THE top US intelligence official said on Tuesday, Feb. 9 that ISIS was likely to attempt direct attacks on the US through the coming year, and that the group was infiltrating refugees escaping from Iraq and Syria to move across borders.
“[ISIS] will probably attempt to conduct additional attacks in Europe, and attempt to direct attacks on the U.S. homeland in 2016,” Marine Corps Lt. Gen. Vincent Stewart, director of the Defense Intelligence Agency, testified in a security conference on Capitol Hill Tuesday.
Stewart linked his warning to the extremist group’s growing network of “emerging branches” in Mali, Tunisia, Somalia, Indonesia, and Bangladesh, according to Reuters, and added that ISIS is likely stepping up its “pace and lethality.”
Director of National Intelligence James Clapper, also present at the Senate Armed Services Committee hearing, estimated in his “Worldwide Threat Assessment of the US Intelligence Community” report that violent extremists were “active in about 40 countries,” and that there are currently “more terrorist safe havens than at any time in history.”
ISIS and its eight branches were the No. 1 terrorist threat to the US, and it was using the refugee exodus from violence in Iraq and Syria to hide among innocent civilians and outreach other countries, Clapper warned.
He added that ISIS was “taking advantage of the torrent of migrants to insert operatives into that flow,” and said they were “pretty skilled at phony passports so they can travel ostensibly as legitimate travelers.”
ISIS fighters have reportedly seized Syrian passport facilities with machines that of manufacture realistic-looking passports, according to CNN.
The Defense Intelligence Agency also confirmed that ISIS bas succeeded in making and deploying toxic chemical weapons in Iraq and Syria, the first such attack by an extremist group in over two decades, since a chemical warfare attack in Japan in 1995, reported Fox News.
Clapper’s assessment also notes that “approximately five dozen” people linked to ISIS were arrested in the US last year.
The Islamic State has as many as 25,000 fighters in Syria and Iraq, down from a previous estimate of up to 31,000, an intelligence report revealed.
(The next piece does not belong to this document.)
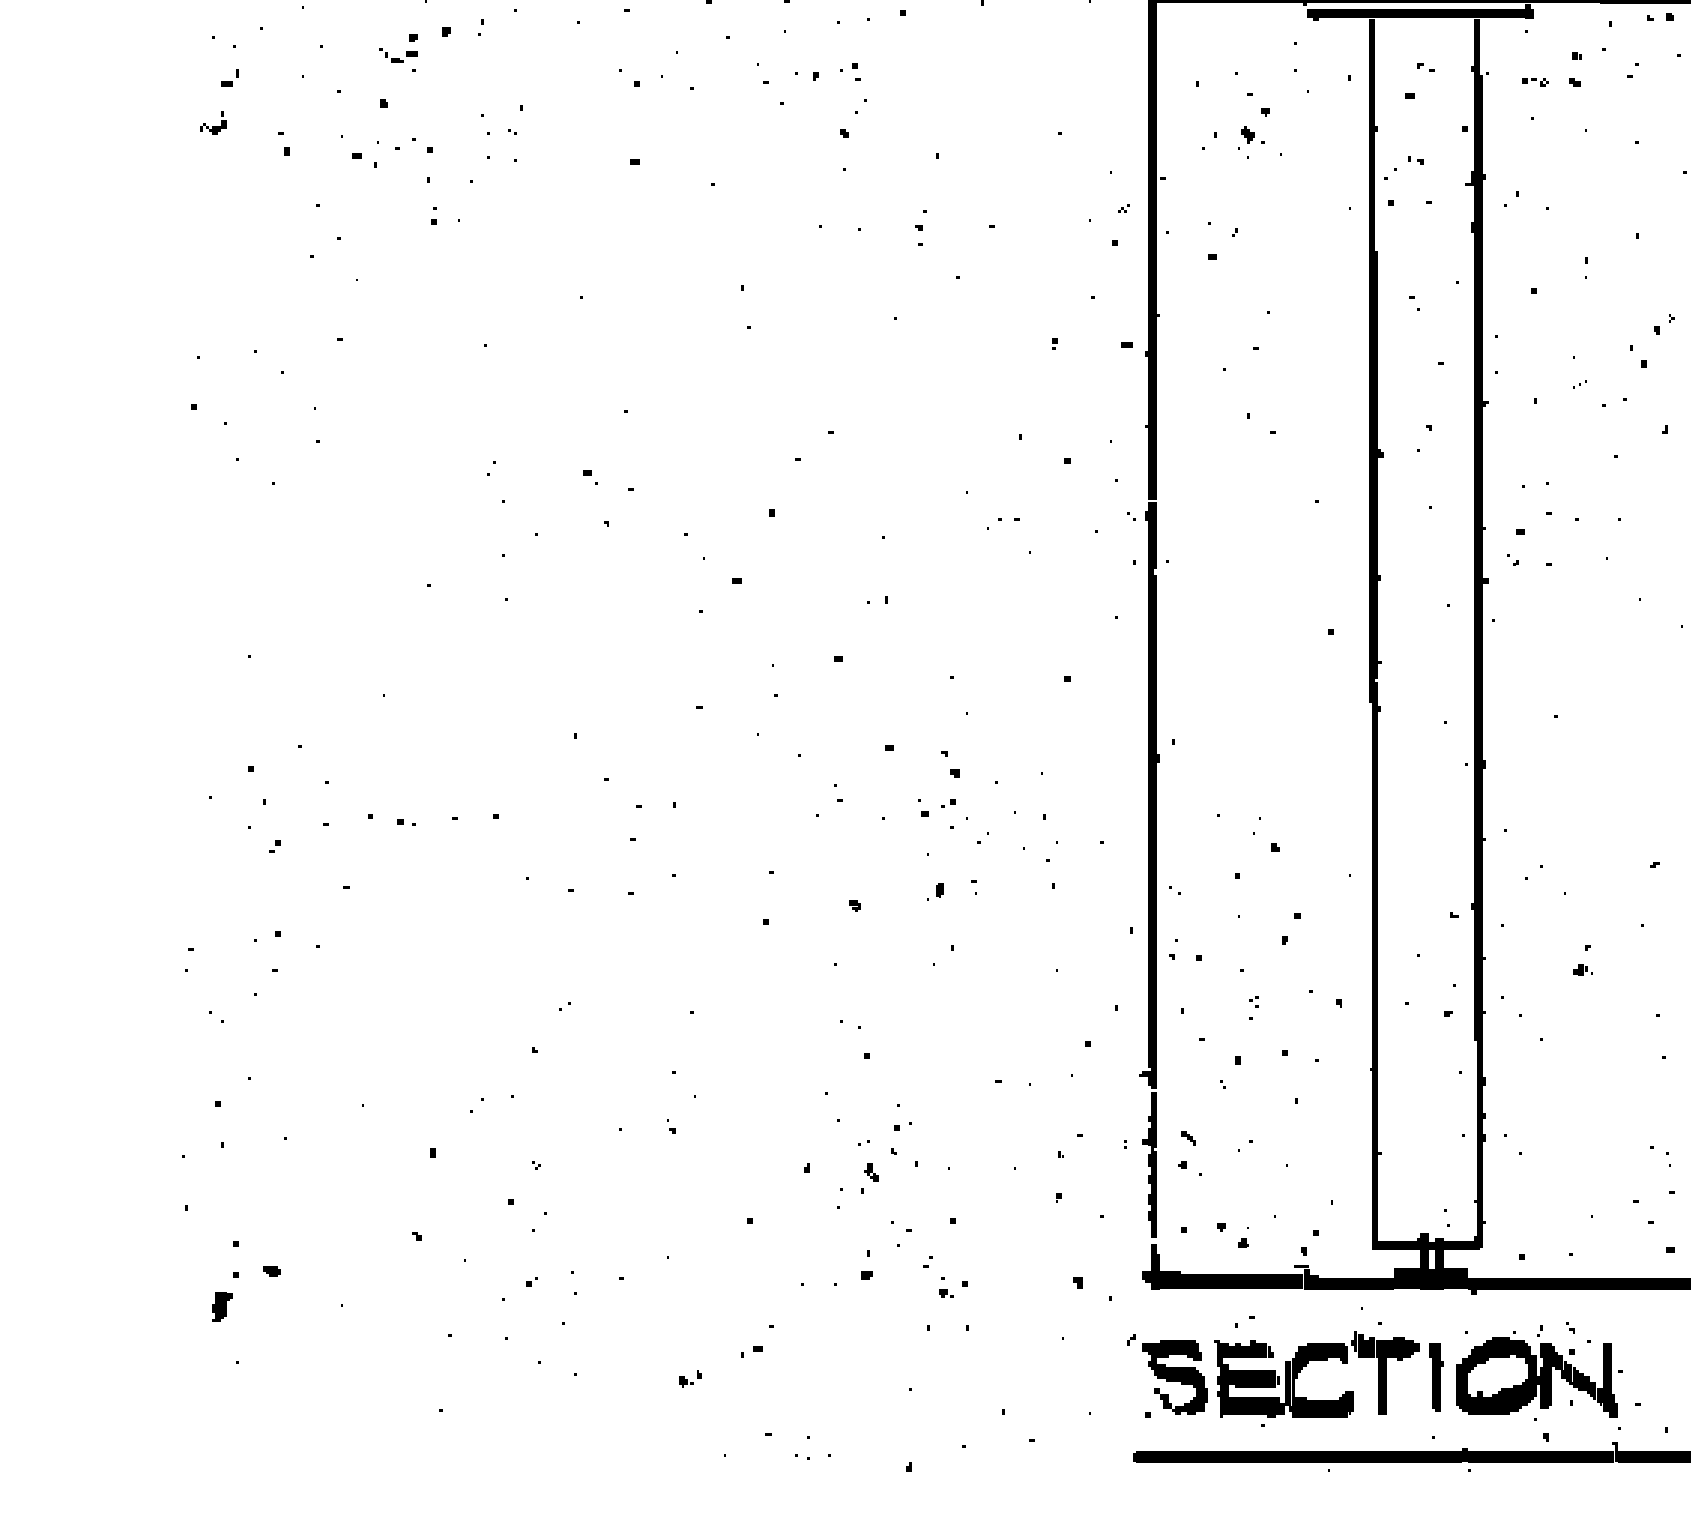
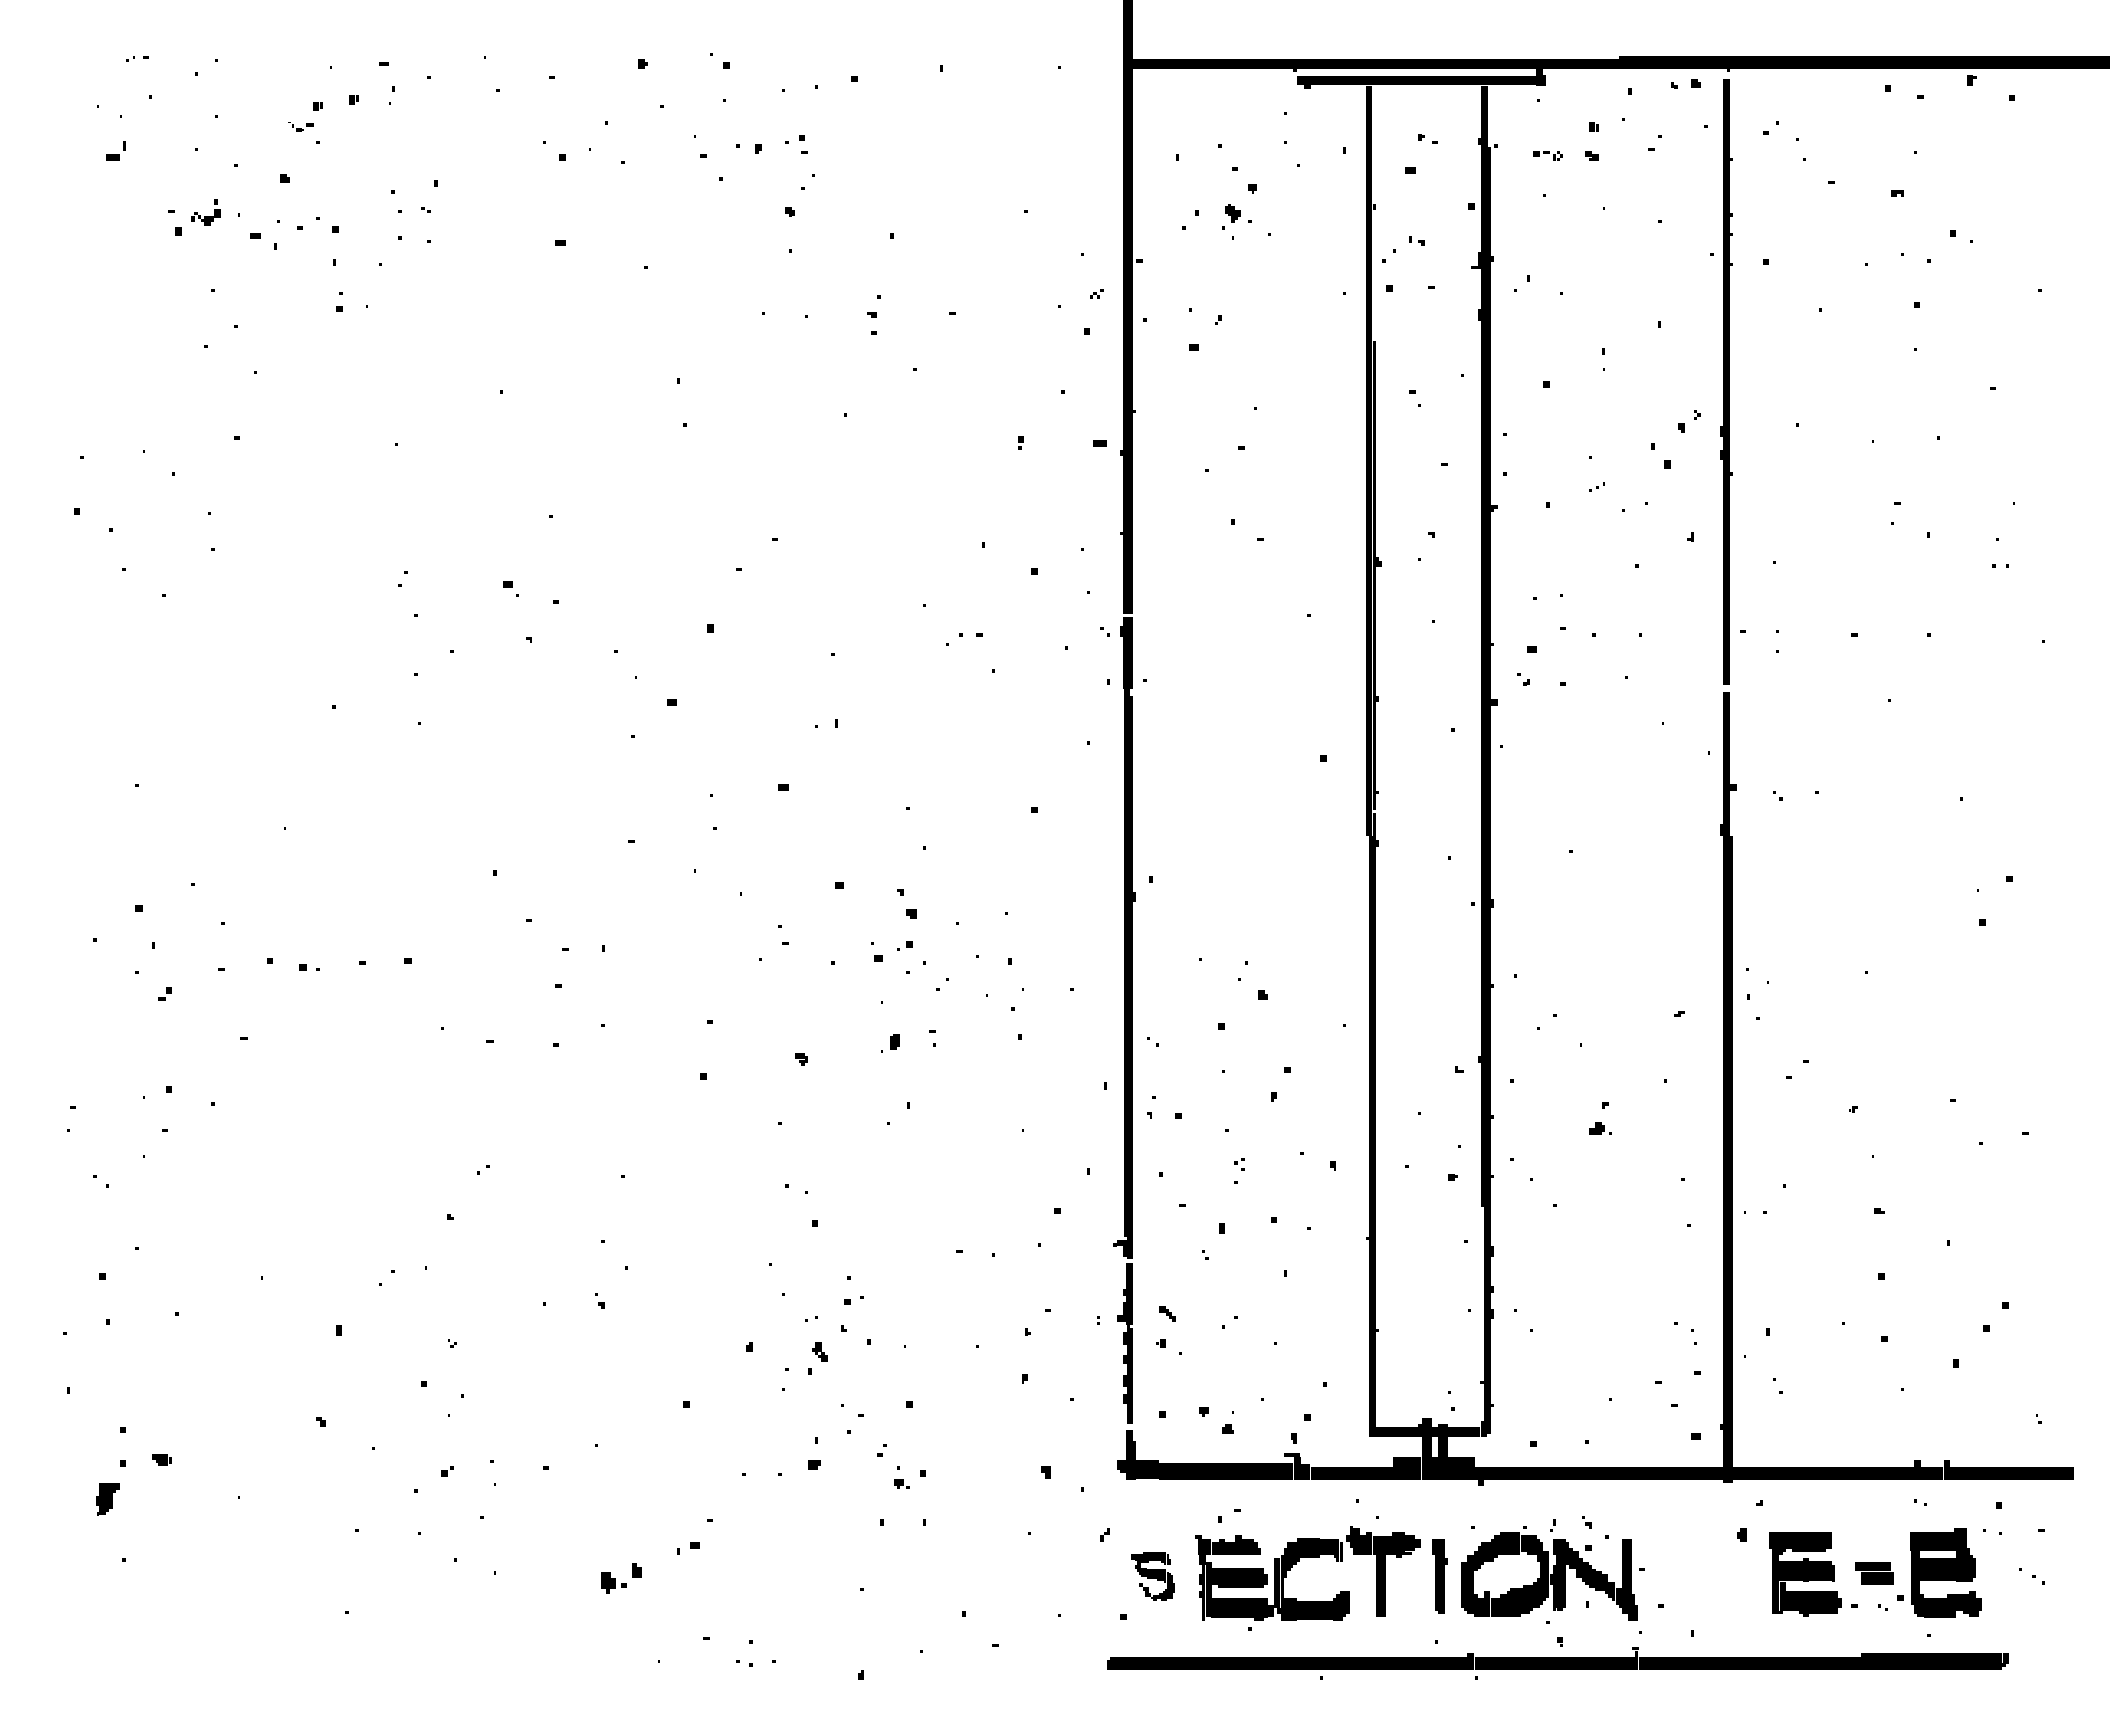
part: (398, 55) -> (300, 126), size x0.6
part: (213, 123) -> (205, 212), moved
part: (1174, 1376) -> (1152, 1575), size x0.6
part: (690, 1379) -> (621, 1578), size x1.6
Over 36,500 foreign fighters, including at least 6,600 from Western countries, have also traveled to Syria from more than 100 countries since 2012, the report states.
“Daesh [a derisive Arabic acronym for the Islamic State] is likely to increase the pace and lethality of its transnational attacks because it seeks to unleash violent actions and to provoke a harsh reaction from the West, thereby feeding its distorted narrative of a Western war against Islam,” said Stewart.
On the counter-ISIS campaign in Iraq and Syria, Stewart added it was “unlikely” that the Iraqi city of Mosul would be liberated in 2016.
While the National Intelligence assessment calls ISIS the “preeminent terrorist threat,” it also affirms that “al Qaeda affiliates are positioned to make gains in 2016.”
Al Qaida, based in Yemen in the Arabian Peninsula, and Al Nusra Front in Syria were named the “most capable al Qaeda branches.”
“These threats are exacerbated by the security challenges of the Middle East, which is now facing one of the most dangerous and unpredictable periods in the last decade,” Stewart said.
“The perceived success of attacks by homegrown violent extremists in Europe and North America, such as those in Chattanooga and San Bernardino, might motivate others to replicate opportunistic attacks with little or no warning, diminishing our ability to detect terrorist operational planning and readiness,” Clapper noted.
“ISIL involvement in homeland attack activity will probably continue to involve those who draw inspiration from the group’s highly sophisticated media without direct guidance from ISIL leadership.”